Citation : 2009 Latest Caselaw 316 SC
Judgement Date : Apr/2009

    

Jarnail Singh (D) Tr. LRS. Vs. Dhanna Singh & Ors, [2009] INSC 691 (6 April 2009)

Judgment

CIVIL APPELLATE JURISDICTION CIVIL APPEAL NO. 2179 OF 2009 (Arising out of SLP(C) No. 5390/2007) Jarnail Singh (D) Thr. Lrs. .. Appellant(s) Versus Dhanna Singh & Ors. .. Respondent(s) ORDER Leave granted.

This appeal is directed against the judgment, dated 13th September, 2006, passed by a Single Bench of the High Court of Punjab & Haryana at Chandigarh in RSA No. 798/1983 By the impugned judgment, the High Court has allowed the appeal; reversed the decision of the First Appellate Court and has restored the finding recorded by the Trial Court in respect of Will dated 31st May, 1979.

At the time of issuing notice to the respondent on 2nd April, 2007, it was indicated in the order that the matter may have to be remitted back to the High Court on account of failure on its part to formulate the substantial question of law.

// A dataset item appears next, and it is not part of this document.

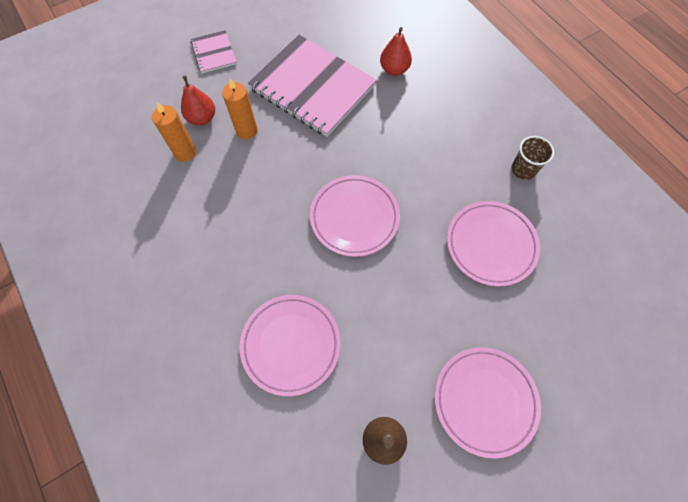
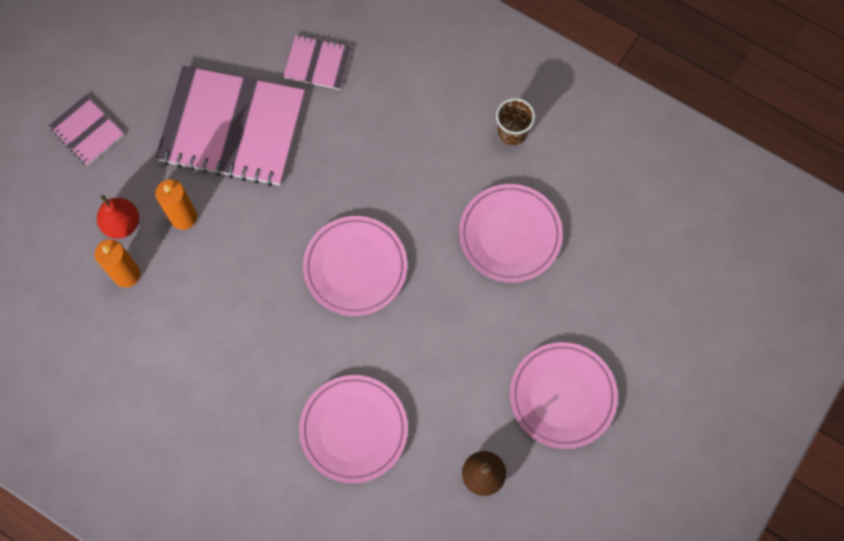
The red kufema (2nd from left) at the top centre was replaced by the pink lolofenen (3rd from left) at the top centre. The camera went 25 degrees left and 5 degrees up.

Accordingly, we have finally heard learned counsel for the parties at this stage itself.

C.A. 2179/2009..contd...

It is manifest from the impugned order, that although the learned Judge has referred to the issues framed by the trial court, but he proceeded to decide the appeal on merits without formulating any substantial question of law. It is now well settled by a series of decisions of this Court that in a second appeal under Section 100 of the Civil Procedure Code, 1908, if the High court is satisfied that the case involves a substantial question of law, then the High Court must frame the substantial question of law, and only thereafter dispose of the appeal on the basis of material before it. It is trite to state that allowing a second appeal without framing a substantial question of law is clearly contrary to the mandate of Section 100 C.P.C. Admittedly, in the present case, the learned Judge failed to formulate substantial question of law and thereby committed an error in allowing the second appeal. Therefore, the impugned judgment is liable to be set aside on this short ground alone.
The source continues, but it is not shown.